Prime Day Part 8 – revisiting an older analysis – Dr Thod – Research and Analysis of Games and Algorithms

My original analysis was done pretty directly after the event.

I generated the following plot:

I presented a write-up here: https://www.reddit.com/r/TheSilphRoad/comments/9vdjix/analysing_dirty_data_why_i_believe_the_actual/

This early data got me a lot of negative replies as I assumed the issue was false data / players not deducting previously found Pokemon. So already in my first analysis did I propose a shiny rate of around 1 in 50 combined with a zero rate. Albeit the reason I assumed for the zero rate clearly was wrong.

I followed this up with a simulation. https://www.reddit.com/r/TheSilphRoad/comments/9vj648/simulation_results_how_two_drop_rates_1_in_50_and/

I’m still proud about this reddit article. It was my very first article that got me a platinum reddit medal (I didn’t even get a silver ahead of that).

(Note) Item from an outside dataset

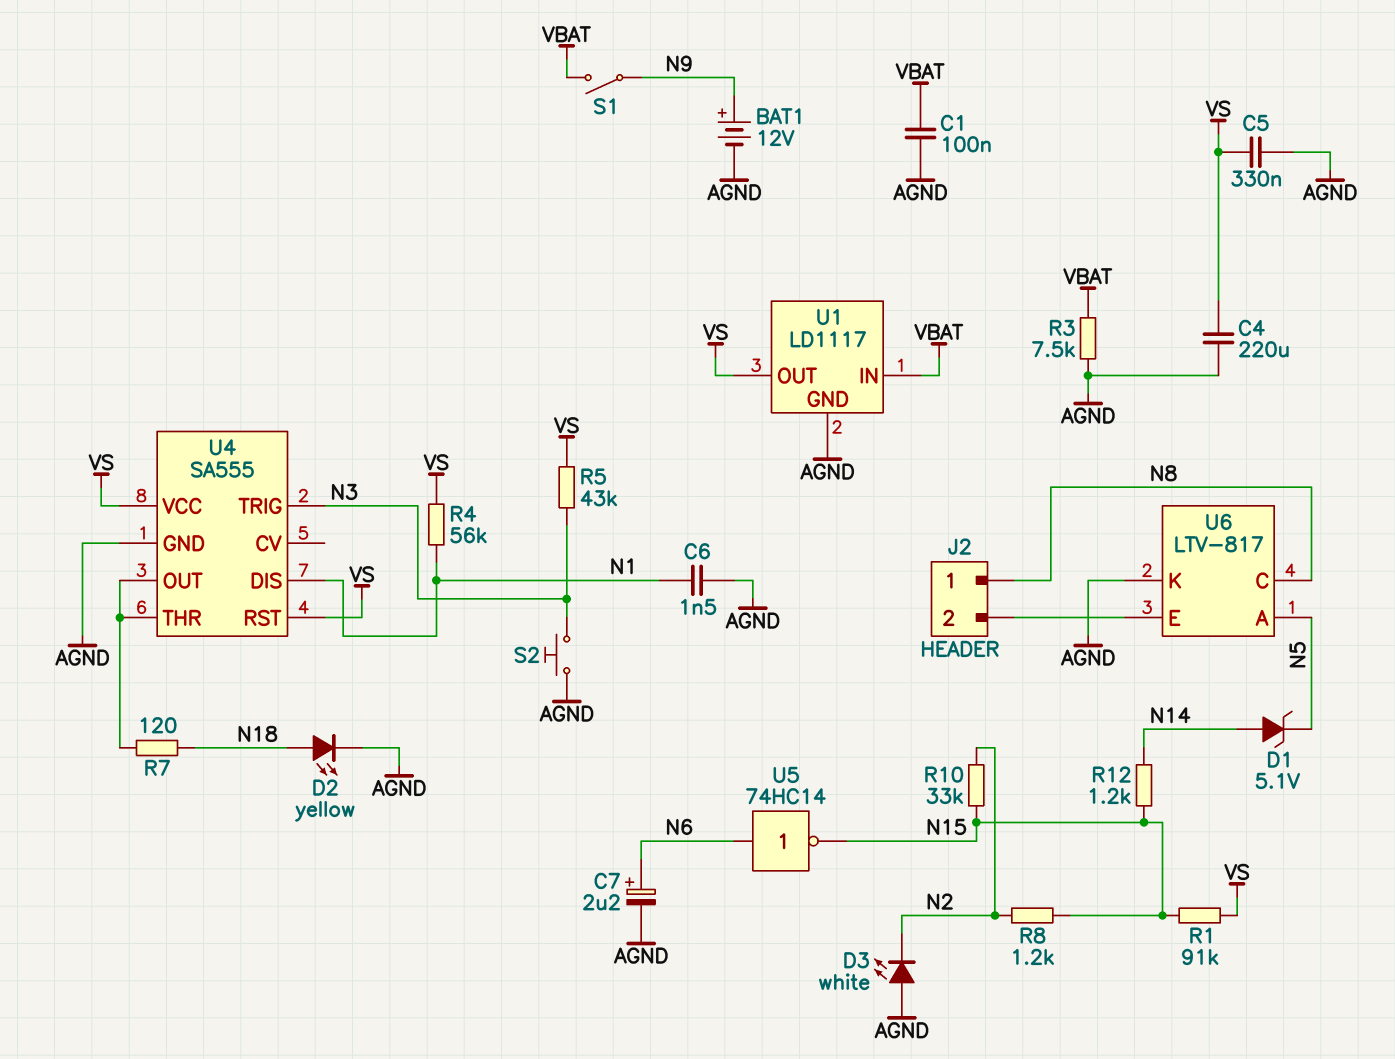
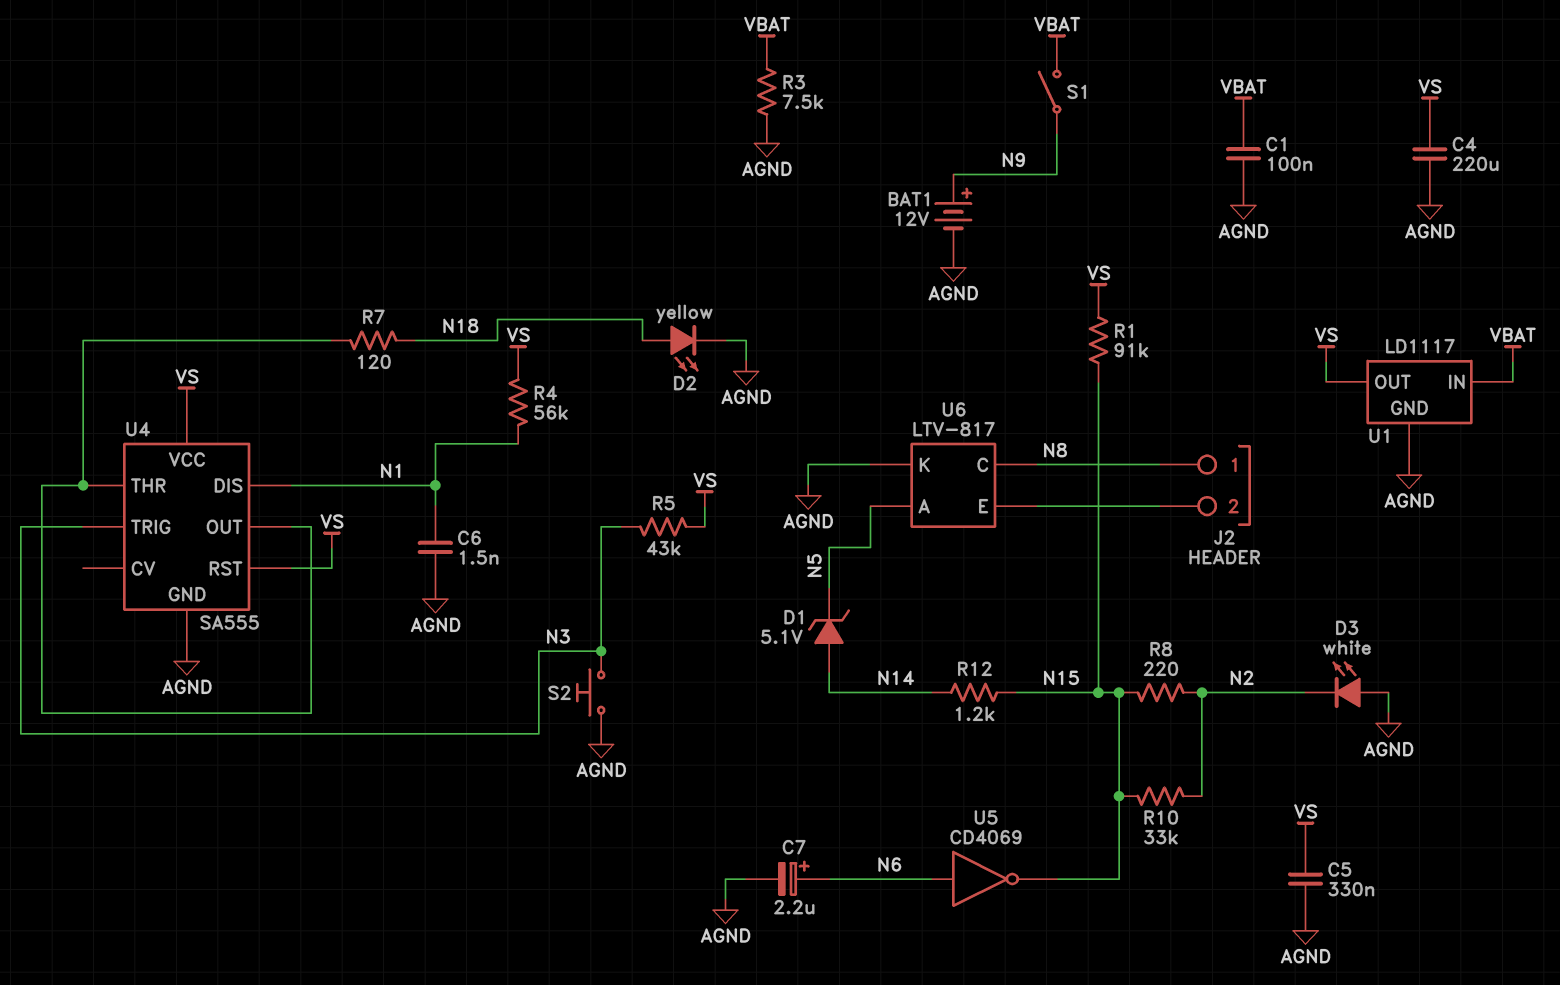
R8: 1.2k (N2, N15) -> 220 (N2, N15)
U5: NOT 74HC14 (in N6, out N15) -> NOT CD4069 (in N6, out N15)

But this model was hotly debated and I still remember clearly how some researchers I valued highly described my approach to the statistics in quite derogatory terms. I was told that the slope had no relationship to the actual shiny rate.

I never published the following graph:

This graph is based on a binomial distribution and calculates how many Pokemon on average you have checked for a 1 in 50 shiny rate assuming you either checked exactly 200, 500 or 1000 Pokemon.

This graph is meaningless for values <4 and meaningless for values >20. But in between the slope pretty well describes exactly the drop rate. Therefore mathematically there is nothing wrong in plotting shiny found vs Pokemon observed. The slope will give you the shiny rate.

This even works if you have a random number x added to your total. It just shifts the graph upwards.

There is of course a reason that statisticians don’t do it this way round. You need a lot of data and it needs to be spread widely enough to be accurate. It is therefore not random that I early on found a rate of 1 in 50 intermixed with a zero rate- even if I lacked an explanation why.

Was I likely over interpreting my finding and underestimating the error involved.

I’m clearly guilty on that count. And I will leave it there.